Wang Xudong, a semiconductor analyst at Isaiah Intellect Consulting, said, “Against this backdrop, we believe that the tight capacity situation in the global storage industry in 2026 will be difficult to ease, prices will continue to rise, but the magnitude of later increases will narrow.”
At the same time, Bae Storage also faces certain debt-servicing capacity risks. From 2022 to 2025, the company’s current ratio was 2.2x, 1.25x, 1.24x, and 1.64x, respectively. The quick ratio was 0.98x, 0.34x, 0.4x, and 0.5x, respectively. On a consolidated basis, the asset-liability ratio was 45.1%, 69.66%, 69.47%, and 64.47%, respectively.
Bae Storage emphasized that the storage industry it operates in is capital-intensive; the company’s business operations require a large amount of funding. Meanwhile, during the reporting period the company’s business development was rapid, further increasing funding needs. However, the company’s equity financing is relatively limited, with debt financing as the main source. Therefore, its asset-liability ratio is relatively high.
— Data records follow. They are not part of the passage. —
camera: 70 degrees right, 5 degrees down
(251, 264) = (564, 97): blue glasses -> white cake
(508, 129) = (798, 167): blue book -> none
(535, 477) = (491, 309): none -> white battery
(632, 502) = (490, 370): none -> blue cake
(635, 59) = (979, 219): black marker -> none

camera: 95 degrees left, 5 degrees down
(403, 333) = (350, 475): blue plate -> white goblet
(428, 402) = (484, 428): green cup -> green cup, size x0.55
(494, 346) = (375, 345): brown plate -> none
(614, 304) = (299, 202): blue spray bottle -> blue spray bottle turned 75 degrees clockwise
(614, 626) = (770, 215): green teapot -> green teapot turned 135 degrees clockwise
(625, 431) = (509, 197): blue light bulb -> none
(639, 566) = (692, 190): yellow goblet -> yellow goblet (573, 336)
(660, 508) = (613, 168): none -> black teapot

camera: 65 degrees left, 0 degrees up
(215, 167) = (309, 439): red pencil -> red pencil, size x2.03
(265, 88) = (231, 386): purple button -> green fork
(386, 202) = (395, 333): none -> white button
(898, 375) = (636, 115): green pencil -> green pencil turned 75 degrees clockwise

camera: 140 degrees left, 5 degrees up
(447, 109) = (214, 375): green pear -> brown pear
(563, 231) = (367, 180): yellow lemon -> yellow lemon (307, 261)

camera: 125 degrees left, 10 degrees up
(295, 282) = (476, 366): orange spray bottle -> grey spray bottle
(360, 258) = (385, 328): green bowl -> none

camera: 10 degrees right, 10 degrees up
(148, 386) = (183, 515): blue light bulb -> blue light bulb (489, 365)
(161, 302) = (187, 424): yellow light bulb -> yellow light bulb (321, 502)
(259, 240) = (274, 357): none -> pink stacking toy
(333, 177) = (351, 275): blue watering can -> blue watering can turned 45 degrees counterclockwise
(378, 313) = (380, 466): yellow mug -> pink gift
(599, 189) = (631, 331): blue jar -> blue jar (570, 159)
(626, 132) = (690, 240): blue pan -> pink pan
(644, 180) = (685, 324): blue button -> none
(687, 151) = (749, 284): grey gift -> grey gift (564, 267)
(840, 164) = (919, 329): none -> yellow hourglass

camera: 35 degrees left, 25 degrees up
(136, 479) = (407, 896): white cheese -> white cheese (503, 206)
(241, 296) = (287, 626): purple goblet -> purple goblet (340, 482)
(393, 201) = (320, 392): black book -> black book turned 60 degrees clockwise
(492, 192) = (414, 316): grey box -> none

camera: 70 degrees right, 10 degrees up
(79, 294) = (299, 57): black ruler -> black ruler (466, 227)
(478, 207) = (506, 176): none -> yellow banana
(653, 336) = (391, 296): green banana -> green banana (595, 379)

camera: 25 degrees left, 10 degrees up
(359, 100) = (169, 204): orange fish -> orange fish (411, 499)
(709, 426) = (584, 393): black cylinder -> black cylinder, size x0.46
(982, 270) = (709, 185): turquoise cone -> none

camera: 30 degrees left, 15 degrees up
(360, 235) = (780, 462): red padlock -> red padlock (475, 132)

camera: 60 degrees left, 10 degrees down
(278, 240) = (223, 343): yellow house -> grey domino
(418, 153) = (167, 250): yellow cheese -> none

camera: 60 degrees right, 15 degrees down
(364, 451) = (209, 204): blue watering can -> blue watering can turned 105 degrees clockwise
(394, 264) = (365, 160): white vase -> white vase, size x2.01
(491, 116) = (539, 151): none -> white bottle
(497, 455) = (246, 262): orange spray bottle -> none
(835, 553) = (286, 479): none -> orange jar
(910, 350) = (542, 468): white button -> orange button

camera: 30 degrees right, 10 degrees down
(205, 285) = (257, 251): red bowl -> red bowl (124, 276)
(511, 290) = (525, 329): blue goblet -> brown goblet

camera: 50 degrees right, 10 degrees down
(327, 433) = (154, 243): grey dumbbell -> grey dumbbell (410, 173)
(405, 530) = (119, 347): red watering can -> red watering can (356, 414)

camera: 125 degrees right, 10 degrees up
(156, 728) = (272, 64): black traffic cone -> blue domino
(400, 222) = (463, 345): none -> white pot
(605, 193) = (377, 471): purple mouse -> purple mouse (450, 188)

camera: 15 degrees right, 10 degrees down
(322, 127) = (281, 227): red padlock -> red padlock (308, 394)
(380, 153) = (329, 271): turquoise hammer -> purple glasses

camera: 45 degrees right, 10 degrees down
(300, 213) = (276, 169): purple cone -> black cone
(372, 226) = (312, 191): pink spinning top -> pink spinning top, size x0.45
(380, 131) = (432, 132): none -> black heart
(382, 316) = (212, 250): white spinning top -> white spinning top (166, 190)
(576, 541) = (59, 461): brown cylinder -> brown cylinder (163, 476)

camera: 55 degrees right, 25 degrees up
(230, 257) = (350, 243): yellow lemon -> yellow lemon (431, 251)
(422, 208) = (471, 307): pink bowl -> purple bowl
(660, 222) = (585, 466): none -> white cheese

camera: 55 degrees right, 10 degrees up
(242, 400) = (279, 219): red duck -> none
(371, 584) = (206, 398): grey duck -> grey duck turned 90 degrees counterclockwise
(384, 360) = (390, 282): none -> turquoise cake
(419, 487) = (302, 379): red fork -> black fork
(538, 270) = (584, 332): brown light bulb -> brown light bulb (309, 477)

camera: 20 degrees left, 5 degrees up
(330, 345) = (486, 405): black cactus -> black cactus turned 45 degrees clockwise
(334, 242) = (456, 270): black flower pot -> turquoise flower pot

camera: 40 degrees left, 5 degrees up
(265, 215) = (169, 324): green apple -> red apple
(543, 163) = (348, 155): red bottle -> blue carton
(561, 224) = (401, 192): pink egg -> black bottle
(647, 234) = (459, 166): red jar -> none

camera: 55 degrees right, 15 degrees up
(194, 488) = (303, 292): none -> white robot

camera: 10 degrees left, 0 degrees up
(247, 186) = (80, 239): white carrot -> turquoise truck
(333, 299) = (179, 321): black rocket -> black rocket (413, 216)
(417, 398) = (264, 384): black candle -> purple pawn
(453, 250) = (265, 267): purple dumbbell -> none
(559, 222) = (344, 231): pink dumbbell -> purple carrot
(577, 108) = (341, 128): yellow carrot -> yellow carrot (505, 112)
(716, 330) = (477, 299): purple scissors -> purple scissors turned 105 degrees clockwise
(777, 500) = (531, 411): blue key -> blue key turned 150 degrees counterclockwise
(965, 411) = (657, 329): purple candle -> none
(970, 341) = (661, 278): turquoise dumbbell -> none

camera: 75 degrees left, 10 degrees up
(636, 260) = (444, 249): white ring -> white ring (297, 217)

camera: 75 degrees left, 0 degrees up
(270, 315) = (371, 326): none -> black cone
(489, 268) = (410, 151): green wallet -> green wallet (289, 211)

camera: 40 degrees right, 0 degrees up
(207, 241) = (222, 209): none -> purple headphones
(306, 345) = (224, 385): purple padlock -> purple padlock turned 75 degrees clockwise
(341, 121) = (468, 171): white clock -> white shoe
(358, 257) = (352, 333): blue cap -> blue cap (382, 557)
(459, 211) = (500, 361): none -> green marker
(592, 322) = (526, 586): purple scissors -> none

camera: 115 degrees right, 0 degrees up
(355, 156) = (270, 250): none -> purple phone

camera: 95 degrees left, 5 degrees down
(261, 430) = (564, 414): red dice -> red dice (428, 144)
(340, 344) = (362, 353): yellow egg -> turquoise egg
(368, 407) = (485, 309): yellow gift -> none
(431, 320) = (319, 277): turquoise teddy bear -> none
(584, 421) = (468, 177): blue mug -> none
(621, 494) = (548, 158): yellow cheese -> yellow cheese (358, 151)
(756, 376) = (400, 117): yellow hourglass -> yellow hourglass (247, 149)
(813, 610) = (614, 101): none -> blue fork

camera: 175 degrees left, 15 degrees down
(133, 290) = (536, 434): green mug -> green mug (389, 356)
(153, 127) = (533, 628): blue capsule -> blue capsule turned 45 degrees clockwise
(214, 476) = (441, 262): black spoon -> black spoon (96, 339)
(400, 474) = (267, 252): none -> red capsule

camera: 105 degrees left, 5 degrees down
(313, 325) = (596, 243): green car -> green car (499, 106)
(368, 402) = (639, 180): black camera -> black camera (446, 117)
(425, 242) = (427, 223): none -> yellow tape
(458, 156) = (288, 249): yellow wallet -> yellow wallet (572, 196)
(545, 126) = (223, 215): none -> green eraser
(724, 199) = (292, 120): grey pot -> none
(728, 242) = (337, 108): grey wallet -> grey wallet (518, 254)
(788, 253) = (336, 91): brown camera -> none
If, in the future, major adverse impacts occur in external macro policies and the operating environment, or if the company’s financial position and operating performance fluctuate such that it cannot repay the relevant debts in a timely manner, the company could face major repayment risks, which would have an unfavorable impact on its sustainable operating ability.
It is also worth mentioning that on March 24, alongside announcing the signing of the above procurement contract, Bae Storage also released an announcement regarding increasing its comprehensive credit line for 2026.
The announcement shows that Bae Storage will have the company and its subsidiaries within the consolidated reporting scope apply to banks or other financial institutions for total comprehensive credit lines for 2026. The amount was adjusted from no more than RMB 15 billion to no more than RMB 20 billion (or an equivalent amount in foreign currency), revealing the company’s strong need for funds.
In addition, last year Bae Storage completed a private placement of up to RMB 1.9 billion, mainly to support the expansion and construction projects for the Huizhou Bae Advanced Packaging and Storage Memory Manufacturing Base, as well as the wafer-level advanced packaging manufacturing project.
Meanwhile, in October last year, Bae Storage submitted its listing prospectus to the Hong Kong Stock Exchange, aiming to push for a dual listing of “A+H.”
The prospectus shows that Bae Storage plans to use the raised funds to enhance its R&D capabilities and drive product innovation, as well as for a global expansion strategy, potential strategic investment, cooperation, and merger and acquisition opportunities, among other uses.
After signing such a “big-ticket” RMB 10+ billion procurement order, can Bae Storage set new performance highs again in the future? Radar Finance will continue to monitor.